As the proverbial saying goes, a tie is like kissing your sister. Soccer and hockey may allow such an atrocious termination of a contest, but an MLB game never ends because of length. Call it old-fashioned, call it boring, but don’t you dare call it lame.
I’ll never forget the day my dad taught me how to keep an official baseball scorebook as I shared an armchair with him during game seven of the 1997 World Series. The symbols “K, 6-3 and F-8” might not mean anything to many, but it reminds me of that fall night in October in which I found out that K stood for strikeout swinging, 6-3 meant a groundout to the shortstop who threw it across the diamond to the first baseman for a force out and F-8 was a flyout to the centerfielder.
The Florida Marlins narrowly emerged with a game-seven victory in the 1997 World Series, and I emerged from my family’s living room with a new appreciation for baseball. Knocking off the Cleveland Indians 3-2 in 11 innings, Florida won its first World Series in just their fifth year of existence. The Marlins won their second title in 2003. Compare that to their opponent, the Cleveland Indians, who has won two titles in their entire existence with their last coming in 1948, a bitter realization for a town that has recently been trampled on by LeBron.
Many argue that 162 games of buildup to the playoffs is too much to handle. I say, nay. My roommates can’t stand when the Lakers lose one of their 82 games in the National Basketball Association. Baseball fans seem to place less weight on an urge to win every game. Life goes on when the Tampa Bay Rays fall to the Detroit Tigers, because an MLB team that loses 60 games is practically guaranteed a playoff berth.
The regular season may drag on and it may take a baseball extremist to watch every game of their team’s season, but knowing that there’s always a game to cure boredom during spring, summer or fall is what makes baseball so beautiful. From April to September, there’s always an opportunity to catch a game on TV or, better yet, in person.
But once October rolls around, it gets personal. As an Angels fan, I still have nightmares of David Ortiz poking an opposite field home run over the Green Monster off Jarrod Washburn in game three of the 2004 Divisional Series to knock the Halos out of the playoffs. And I’ll never forget the ecstasy of celebrating Anaheim’s 2002 World Series as Erstad camped under Kenny Lofton’s fly ball and recorded the most important F-8 in Angels’ history.

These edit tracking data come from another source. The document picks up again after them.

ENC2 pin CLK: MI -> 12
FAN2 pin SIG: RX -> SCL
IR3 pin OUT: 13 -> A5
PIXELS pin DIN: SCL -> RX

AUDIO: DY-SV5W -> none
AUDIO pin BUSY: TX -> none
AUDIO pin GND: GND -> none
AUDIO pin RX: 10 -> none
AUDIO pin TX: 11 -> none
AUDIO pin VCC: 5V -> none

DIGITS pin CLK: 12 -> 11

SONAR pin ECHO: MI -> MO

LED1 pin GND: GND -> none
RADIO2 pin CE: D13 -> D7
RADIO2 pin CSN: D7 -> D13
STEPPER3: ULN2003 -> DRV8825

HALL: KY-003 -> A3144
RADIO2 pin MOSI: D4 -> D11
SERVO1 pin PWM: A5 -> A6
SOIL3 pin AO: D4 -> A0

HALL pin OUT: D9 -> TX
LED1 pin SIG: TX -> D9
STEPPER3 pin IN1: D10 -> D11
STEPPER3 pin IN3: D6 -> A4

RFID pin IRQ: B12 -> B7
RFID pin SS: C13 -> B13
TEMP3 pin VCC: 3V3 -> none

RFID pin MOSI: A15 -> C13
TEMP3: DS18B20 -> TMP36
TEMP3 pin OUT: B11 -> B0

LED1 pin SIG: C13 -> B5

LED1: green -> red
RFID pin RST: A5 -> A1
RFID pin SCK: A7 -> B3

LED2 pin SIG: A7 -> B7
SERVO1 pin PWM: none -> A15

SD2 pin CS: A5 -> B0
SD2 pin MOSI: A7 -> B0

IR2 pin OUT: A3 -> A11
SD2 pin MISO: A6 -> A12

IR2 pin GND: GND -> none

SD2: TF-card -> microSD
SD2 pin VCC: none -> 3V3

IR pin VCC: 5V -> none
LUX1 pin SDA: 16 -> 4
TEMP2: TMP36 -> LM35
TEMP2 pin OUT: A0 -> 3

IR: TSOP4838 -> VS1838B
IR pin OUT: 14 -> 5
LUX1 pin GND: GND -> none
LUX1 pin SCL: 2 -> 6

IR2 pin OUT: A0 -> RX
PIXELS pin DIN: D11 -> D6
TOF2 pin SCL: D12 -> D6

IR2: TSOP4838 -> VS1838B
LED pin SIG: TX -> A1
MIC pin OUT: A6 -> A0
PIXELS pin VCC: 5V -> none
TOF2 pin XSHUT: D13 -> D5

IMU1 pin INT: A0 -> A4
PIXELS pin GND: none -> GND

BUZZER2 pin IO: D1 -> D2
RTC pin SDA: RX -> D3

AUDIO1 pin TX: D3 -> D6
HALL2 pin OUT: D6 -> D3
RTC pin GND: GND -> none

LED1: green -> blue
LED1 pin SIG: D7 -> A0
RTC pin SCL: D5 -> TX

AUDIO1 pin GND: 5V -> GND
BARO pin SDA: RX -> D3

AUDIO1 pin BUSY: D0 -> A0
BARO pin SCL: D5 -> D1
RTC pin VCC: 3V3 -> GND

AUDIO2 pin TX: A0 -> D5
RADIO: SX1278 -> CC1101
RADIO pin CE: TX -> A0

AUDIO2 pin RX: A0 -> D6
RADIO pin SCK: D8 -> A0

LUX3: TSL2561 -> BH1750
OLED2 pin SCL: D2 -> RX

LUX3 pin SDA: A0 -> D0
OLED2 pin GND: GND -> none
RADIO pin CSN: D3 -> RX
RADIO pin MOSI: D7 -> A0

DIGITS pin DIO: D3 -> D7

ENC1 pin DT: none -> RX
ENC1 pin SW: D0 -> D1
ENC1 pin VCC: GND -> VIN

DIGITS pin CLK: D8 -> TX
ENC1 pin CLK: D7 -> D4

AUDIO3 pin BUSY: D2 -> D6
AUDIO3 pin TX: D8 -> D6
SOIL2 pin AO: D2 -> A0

California is fortunate to host five professional baseball teams, the most of all 50 states. Chavez Ravine will host the Los Angeles Dodgers versus the defending champion San Francisco Giants at 5 p.m. on March 31. Southern California’s own San Diego Padres will start their season on Thursday at 1:15 p.m. in St. Louis and Northern California’s Oakland A’s face the Seattle Mariners on April Fools’ Day at 7:15 p.m.
The baseball team formerly known as the Anaheim Angels is now the Los Angeles Angels of Anaheim (from Orange County, in California, which happens to be 30 miles south of Dodgers’ stadium). They will start their 162 game campaign off in Kansas City at 1:10 p.m.
I might not jump out of bed like Jimmy Fallon’s Boston Red Sox fanatic character in the movie Fever Pitch, slapping an Angels alarm clock and sprinting down to the street in my skivvies to retrieve season tickets from a FedEx driver, but it doesn’t take a loon to love the game.
For those baseball haters, hang around the game for more than five minutes before popping off. Attend a game at Anteater Ballpark; after all, students get in free. Sit with someone who knows the game and can explain what’s going on to avoid confusion. It takes a true, knowledgeable and patient sports fan to appreciate the intricacies of a game that may take a few hours to complete, but always keeps enthusiasts on our toes. And if the unpredictability of a nine-inning game continues to bore you, go watch a definite sport, have fun looking yourself in the mirror when your team ties and make sure to use mouthwash after kissing your sister.